A journey through 25 programming languages in 25 days, exploring paradigms from imperative to functional, and the lessons learned along the way.

The limit of my language means the limit of my world.

In reality, we often convey our thoughts through languages. Each language has its own nuances, character set, grammar, and unique expression. But at the end of the day, all these languages share a singular purpose: to provide a means of communicating our thoughts and navigating the complexities of a system we call society.

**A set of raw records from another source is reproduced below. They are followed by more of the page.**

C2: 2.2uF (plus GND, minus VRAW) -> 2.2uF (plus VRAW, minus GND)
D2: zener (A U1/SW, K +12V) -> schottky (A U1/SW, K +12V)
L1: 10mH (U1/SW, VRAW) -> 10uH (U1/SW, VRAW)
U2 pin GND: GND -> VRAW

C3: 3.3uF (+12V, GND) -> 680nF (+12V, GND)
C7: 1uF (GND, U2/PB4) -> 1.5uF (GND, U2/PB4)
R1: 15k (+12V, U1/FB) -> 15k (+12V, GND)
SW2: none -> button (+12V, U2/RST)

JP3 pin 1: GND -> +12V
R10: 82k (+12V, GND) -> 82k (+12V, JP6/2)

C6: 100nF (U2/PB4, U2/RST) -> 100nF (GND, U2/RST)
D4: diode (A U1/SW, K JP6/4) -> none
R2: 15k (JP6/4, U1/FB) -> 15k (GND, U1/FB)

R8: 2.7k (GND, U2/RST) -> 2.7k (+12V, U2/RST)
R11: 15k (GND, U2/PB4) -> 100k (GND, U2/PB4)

To provide us with a way to convey our thoughts, and to solve a very complex problem we call communication, in a very complex system we call society. Computers aren't very different in that regard. Though there might be a variety of programming languages out there, at the heart of it, they are all aimed at solving problems.

They could be:

  • processualis (Procedural)
  • कार्यात्मक (Functional)
  • பொருள் நோக்கிய (Object Oriented)

But, at the end of the day, I'm pretty sure you could do 1 + 1 in all of them. Or, better yet, write a multi-user concurrent transaction handling system. Then, why are people chasing new languages (like Rust) and talking about how JavaScript is "the next best thing since sliced bread"?

But on a serious note, the real advantage of learning new languages isn't just to solve these real-world problems, but to gain a different perspective to think, a different understanding of the moving parts involved, and finally, an innate appreciation towards the problems themselves. "Everything you write will eventually turn to 0s and 1s"; that's true, but the way you express it will not just run on your computers, but also on the minds of the people who see it.

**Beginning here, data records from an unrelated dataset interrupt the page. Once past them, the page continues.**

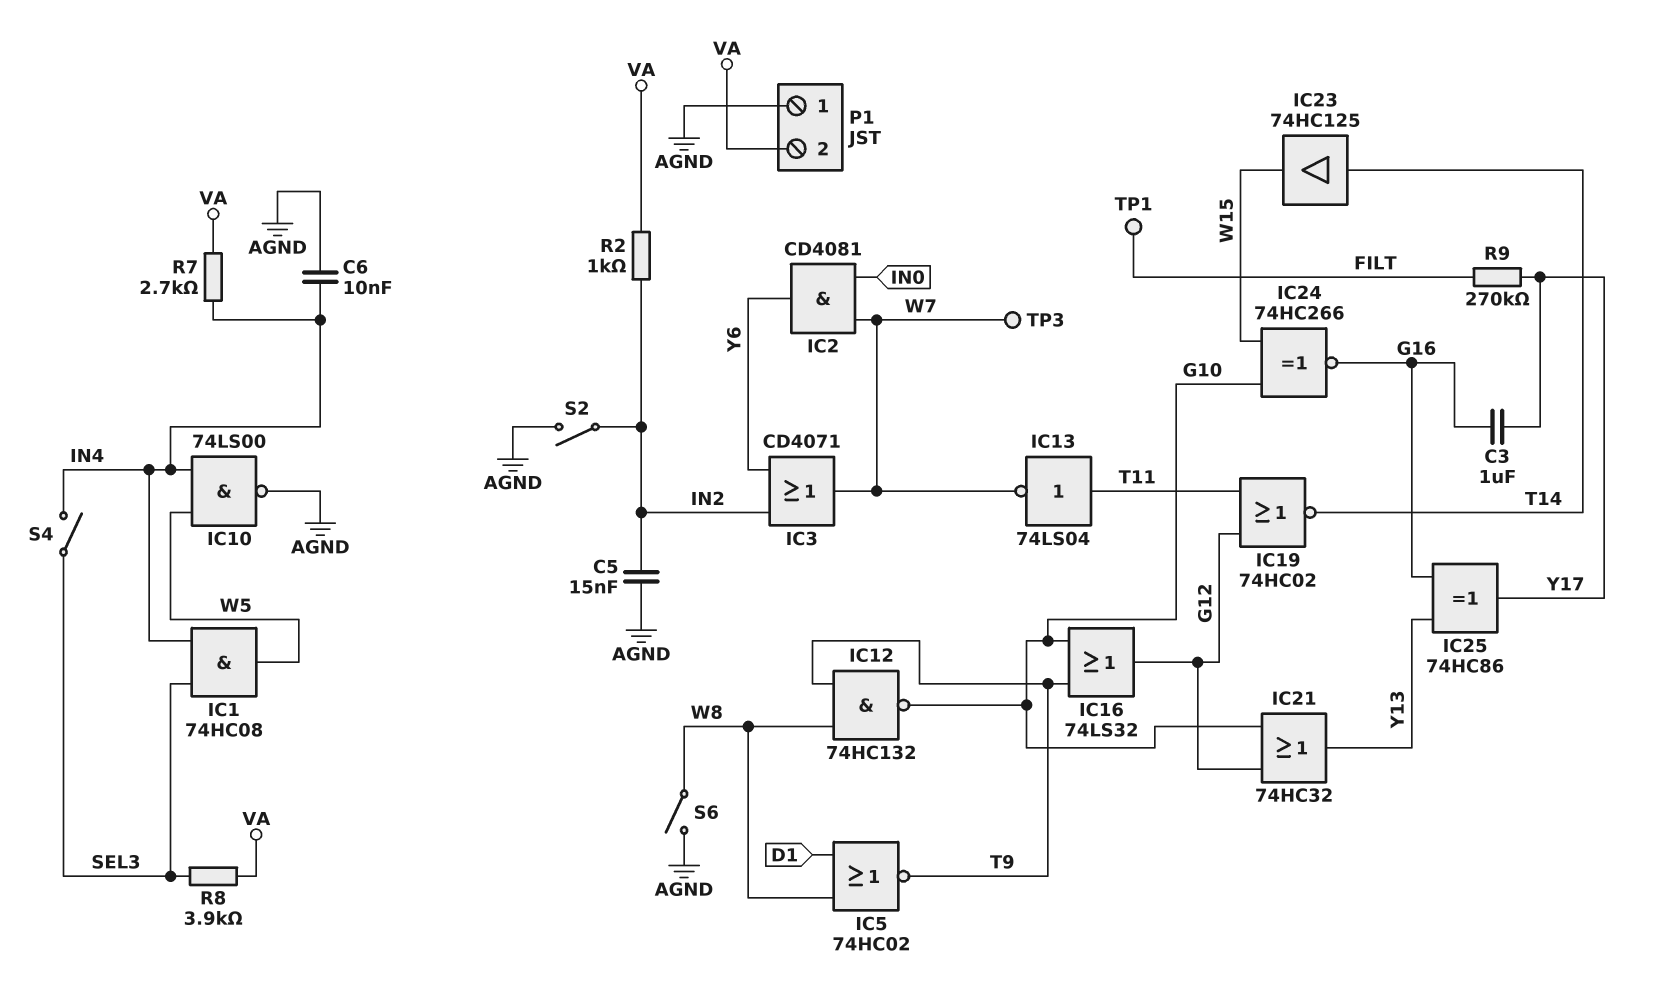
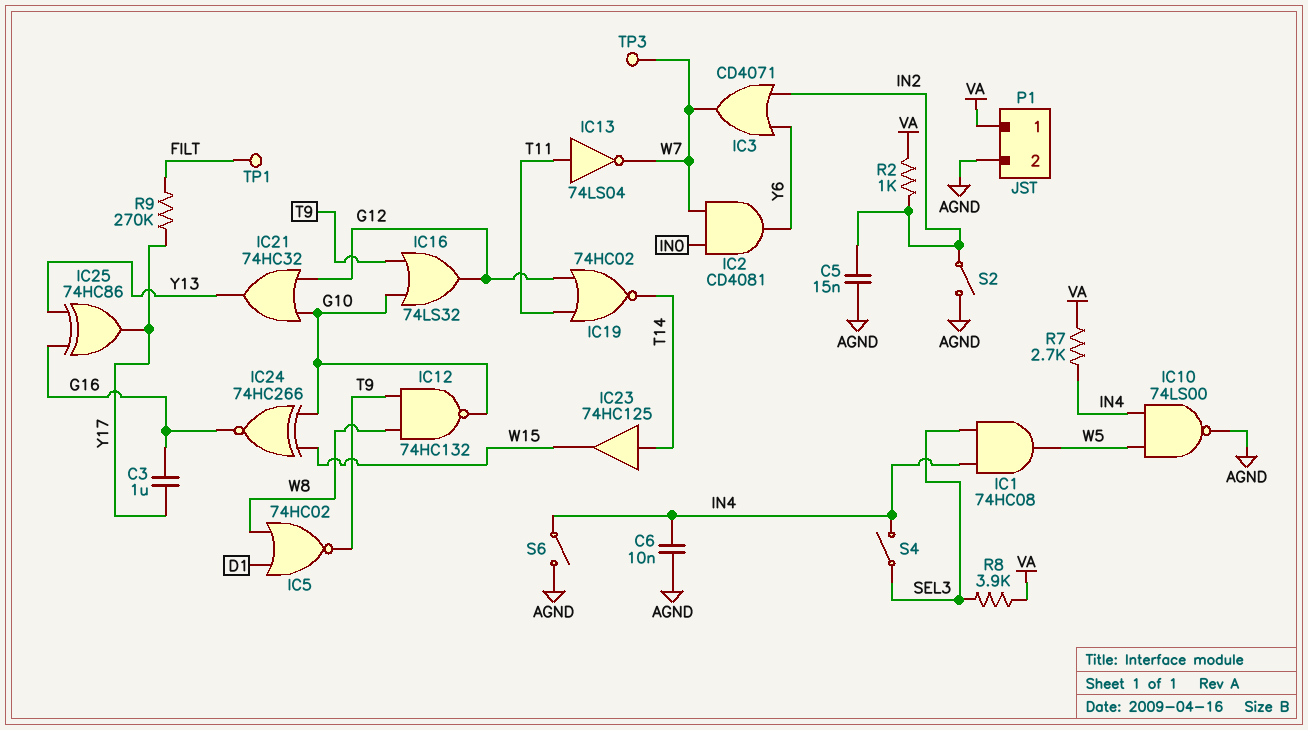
P1 pin 1: AGND -> VA
P1 pin 2: VA -> AGND
S6: switch (AGND, W8) -> switch (AGND, IN4)

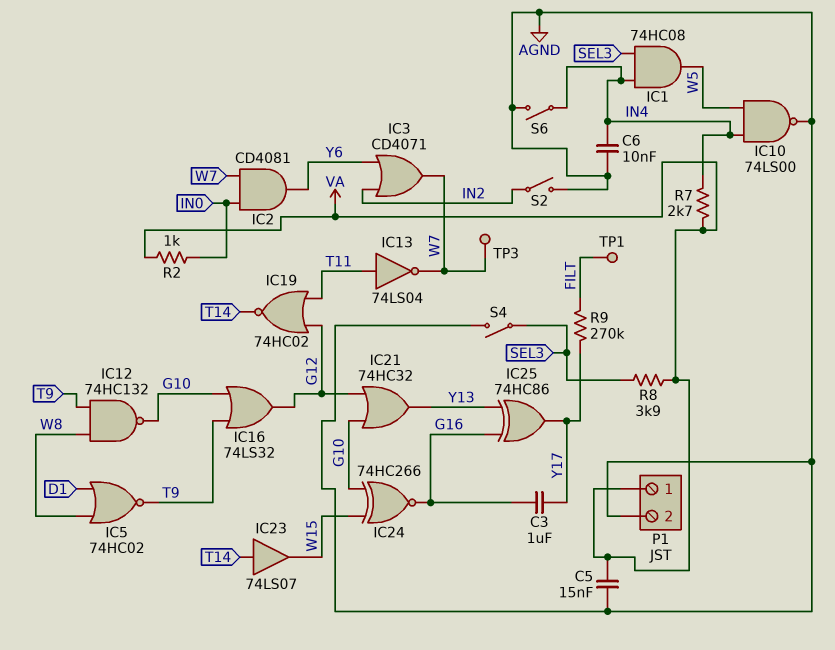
C5: 15nF (AGND, IN2) -> 15nF (AGND, VA)
IC23: buffer 74HC125 (in T14, out W15) -> buffer 74LS07 (in T14, out W15)
R2: 1k (IN2, VA) -> 1k (IN0, VA)
S4: switch (IN4, SEL3) -> switch (AGND, SEL3)

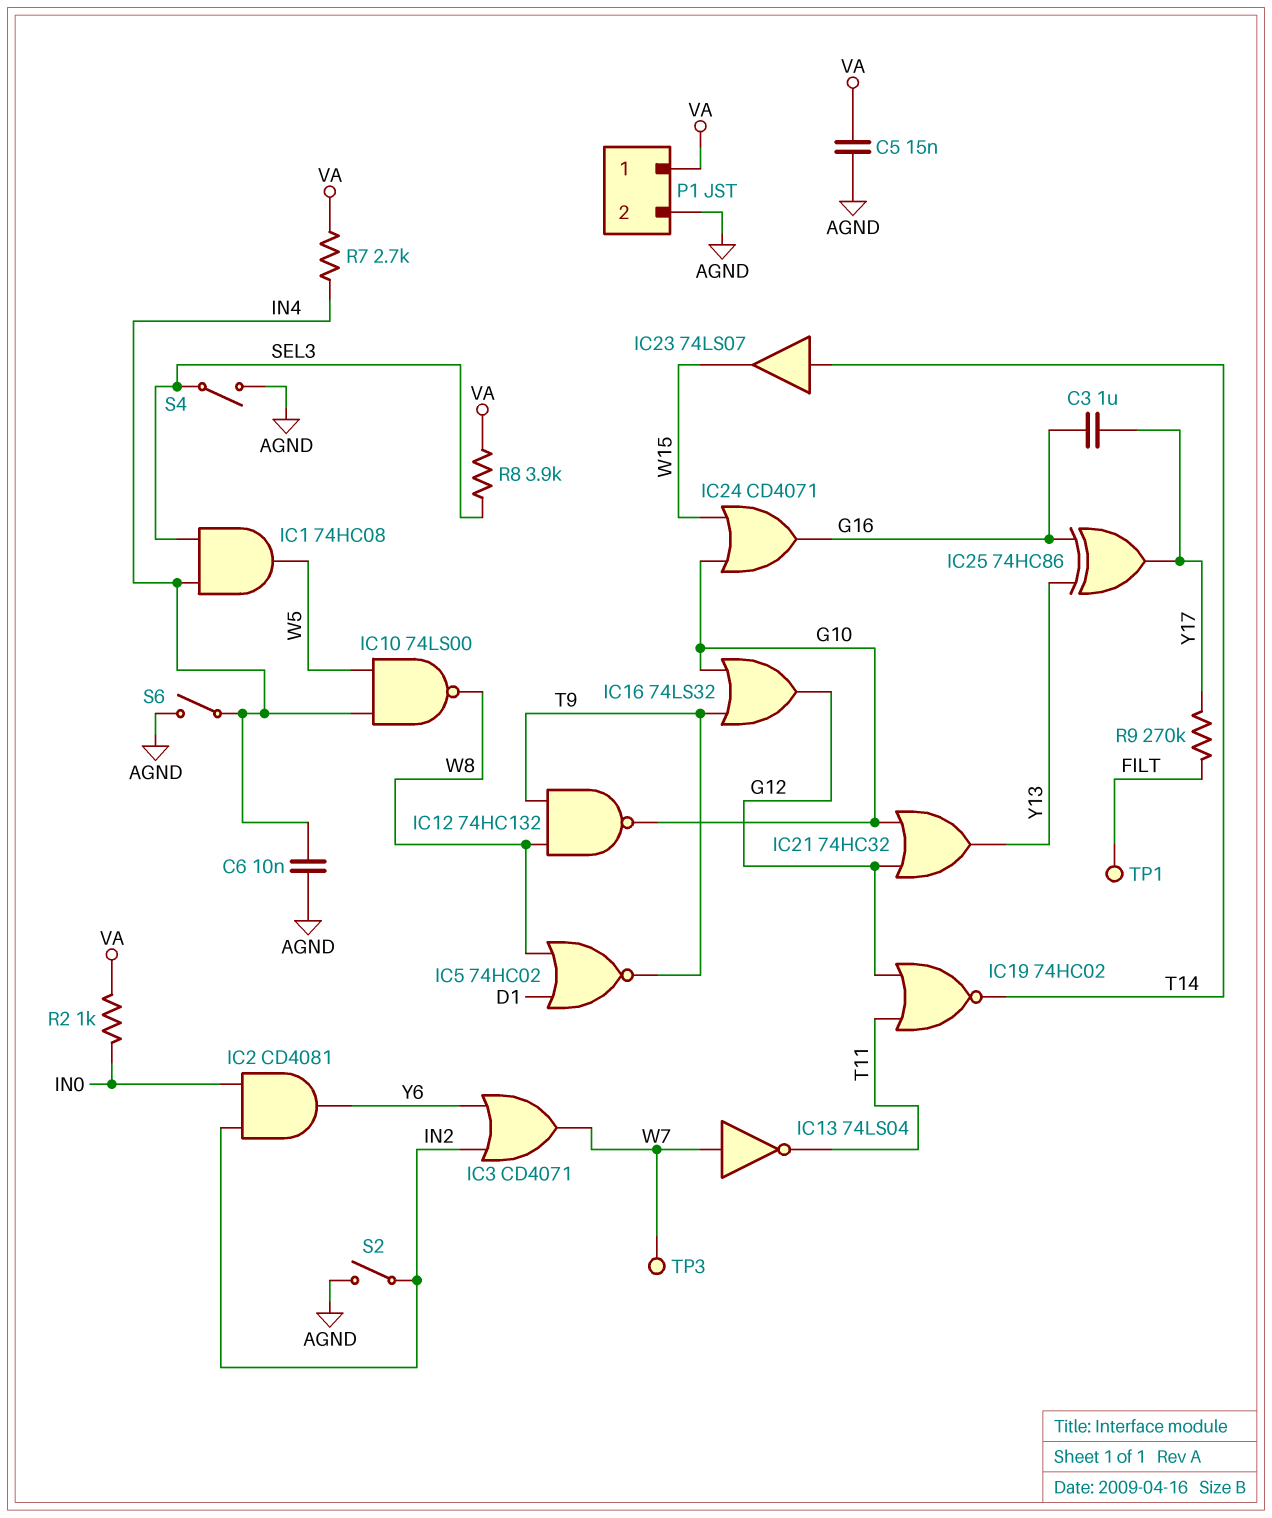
IC2: AND CD4081 (in IN0, in W7, out Y6) -> AND CD4081 (in IN0, in IN2, out Y6)
IC10: NAND 74LS00 (in IN4, in W5, out AGND) -> NAND 74LS00 (in IN4, in W5, out W8)
IC13: NOT 74LS04 (in T11, out W7) -> NOT 74LS04 (in W7, out T11)
IC24: XNOR 74HC266 (in G10, in W15, out G16) -> OR CD4071 (in G10, in W15, out G16)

I set out on a journey, an adventure: The Adventure of Code. But I didn't want it to be like all the general coding challenges out there. So, to spice things up, I planned on using different languages per problem, and to top that I set a self-imposed condition that I will only use the languages that I don't already know!


Talk is cheap. Show me the code. Here you go github:advent-of-code-2023!


The first thought on my mind as any programmer would have had was, "I want to code Assembly!", and so I did!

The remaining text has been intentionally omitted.